Abstract

AbstractUnderstanding future river flood risk is a prerequisite for developing climate change adaptation strategies and enhancing disaster resilience. Previous flood risk assessments can barely take into account future changes of fine‐scale hydroclimatic characteristics and hardly quantify multivariate interactions among flood variables, thereby resulting in an unreliable assessment of flood risk. In this study, for the first time, we develop probabilistic projections of multidimensional river flood risks at a convection‐permitting scale through the Weather Research and Forecasting (WRF) climate simulations with 4‐km horizontal grid spacing. Vine copula has been widely used to assess the multidimensional dependence structure of hydroclimate variables, but the commonly used frequentist approach may fail to identify the correct vine model and to obtain the uncertainty interval. Thus, a Bayesian vine copula approach is proposed to explicitly address the multidimensional dependence of flood characteristics (i.e., flood peak, volume, and duration) and underlying uncertainties.

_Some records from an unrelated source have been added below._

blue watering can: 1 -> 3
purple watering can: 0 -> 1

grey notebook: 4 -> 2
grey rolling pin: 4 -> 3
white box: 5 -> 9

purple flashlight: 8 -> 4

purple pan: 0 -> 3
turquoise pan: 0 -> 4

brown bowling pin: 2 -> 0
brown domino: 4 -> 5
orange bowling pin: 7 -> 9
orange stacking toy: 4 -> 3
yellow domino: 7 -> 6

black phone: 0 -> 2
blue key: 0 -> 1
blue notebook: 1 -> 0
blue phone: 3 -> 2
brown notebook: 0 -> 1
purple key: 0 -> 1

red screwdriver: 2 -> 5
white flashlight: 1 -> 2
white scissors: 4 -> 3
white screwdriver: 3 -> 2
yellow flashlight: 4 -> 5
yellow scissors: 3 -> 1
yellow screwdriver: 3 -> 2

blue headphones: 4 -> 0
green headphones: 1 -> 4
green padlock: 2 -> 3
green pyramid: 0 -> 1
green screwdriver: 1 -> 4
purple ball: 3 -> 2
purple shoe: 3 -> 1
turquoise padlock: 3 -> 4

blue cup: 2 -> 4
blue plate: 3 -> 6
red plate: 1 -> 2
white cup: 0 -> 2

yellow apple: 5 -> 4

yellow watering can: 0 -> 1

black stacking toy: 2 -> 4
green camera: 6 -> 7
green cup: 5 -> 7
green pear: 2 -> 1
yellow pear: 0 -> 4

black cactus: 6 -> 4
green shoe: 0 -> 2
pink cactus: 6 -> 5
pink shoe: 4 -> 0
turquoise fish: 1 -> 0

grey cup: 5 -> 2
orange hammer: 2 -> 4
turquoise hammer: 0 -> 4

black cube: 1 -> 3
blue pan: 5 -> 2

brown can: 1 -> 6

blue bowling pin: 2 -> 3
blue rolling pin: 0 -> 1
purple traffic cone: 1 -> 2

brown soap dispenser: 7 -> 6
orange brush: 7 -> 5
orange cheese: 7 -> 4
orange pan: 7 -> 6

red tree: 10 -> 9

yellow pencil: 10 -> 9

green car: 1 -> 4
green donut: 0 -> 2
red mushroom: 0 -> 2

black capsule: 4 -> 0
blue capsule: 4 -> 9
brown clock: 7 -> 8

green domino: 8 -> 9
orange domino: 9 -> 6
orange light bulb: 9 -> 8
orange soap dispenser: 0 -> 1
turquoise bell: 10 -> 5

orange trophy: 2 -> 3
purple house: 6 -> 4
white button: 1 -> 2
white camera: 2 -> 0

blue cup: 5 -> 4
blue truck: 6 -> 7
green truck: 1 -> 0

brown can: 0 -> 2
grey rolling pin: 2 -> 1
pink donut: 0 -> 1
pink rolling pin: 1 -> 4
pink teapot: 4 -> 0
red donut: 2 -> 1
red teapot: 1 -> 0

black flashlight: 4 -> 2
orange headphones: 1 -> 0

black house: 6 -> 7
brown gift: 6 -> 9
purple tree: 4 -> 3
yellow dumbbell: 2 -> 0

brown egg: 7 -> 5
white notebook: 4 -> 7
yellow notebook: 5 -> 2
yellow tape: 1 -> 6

The proposed approach enables a robust assessment of return periods of future floods for Guadalupe and Mission river basins located in South Texas of the United States. Our findings reveal that the South Texas region is projected to experience more flood events with longer duration and greater discharge volume. The flood peak, however, will not necessarily increase even though precipitation extremes are expected to become more frequent. The projected flood return periods over the Guadalupe river basin do not show an obvious increase while the Mission river basin is projected to face a dramatic increase in flood risk with exposed to 100‐year and even severer floods nearly every 2 years, on average, when considering the combined effects of flood peak, volume, and duration.